Stochastic homogenisation of high-contrast media

TL;DR

This paper develops a probabilistic multiscale framework for high-contrast heterogeneous media, extending two-scale convergence methods to analyze spectral convergence and effective dispersion properties.

Contribution

It introduces a stochastic homogenisation approach for high-contrast media, generalizing existing methods to include spectral convergence and effective dispersion analysis.

Findings

Spectra of original problems converge to the homogenised limit spectrum.

A multiscale limit satisfies coupled macroscopic and microscopic equations.

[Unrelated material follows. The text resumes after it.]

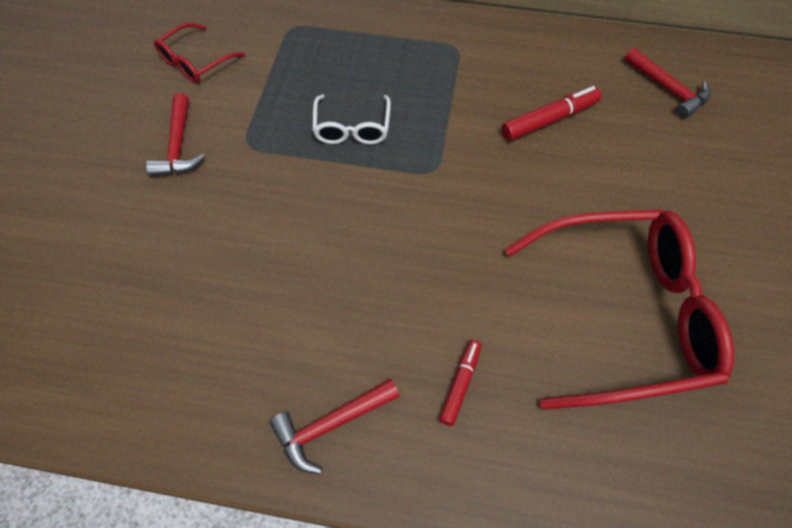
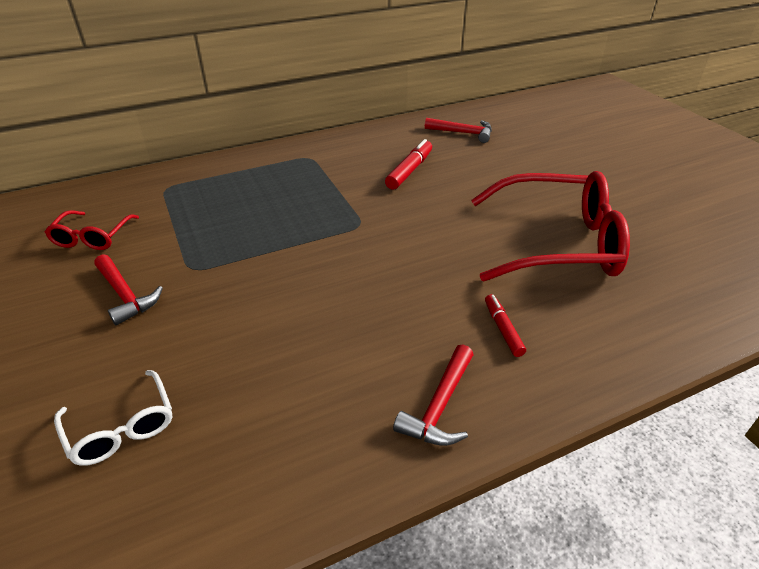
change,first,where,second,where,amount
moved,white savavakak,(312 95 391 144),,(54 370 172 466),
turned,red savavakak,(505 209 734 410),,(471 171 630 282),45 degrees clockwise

The framework introduces an analogue of the Zhikov function for effective dispersion.

Abstract

Using a suitable stochastic version of the compactness argument of [V. V. Zhikov, 2000. On an extension of the method of two-scale convergence and its applications. Sb. Math., 191(7--8), 973--1014], we develop a probabilistic framework for the analysis of heterogeneous media with high contrast. We show that an appropriately defined multiscale limit of the field in the original medium satisfies a system of equations corresponding to the coupled "macroscopic" and "microscopic" components of the field, giving rise to an analogue of the "Zhikov function", which represents the effective dispersion of the medium. We demonstrate that, under some lenient conditions within the new framework, the spectra of the original problems converge to the spectrum of their homogenisation limit.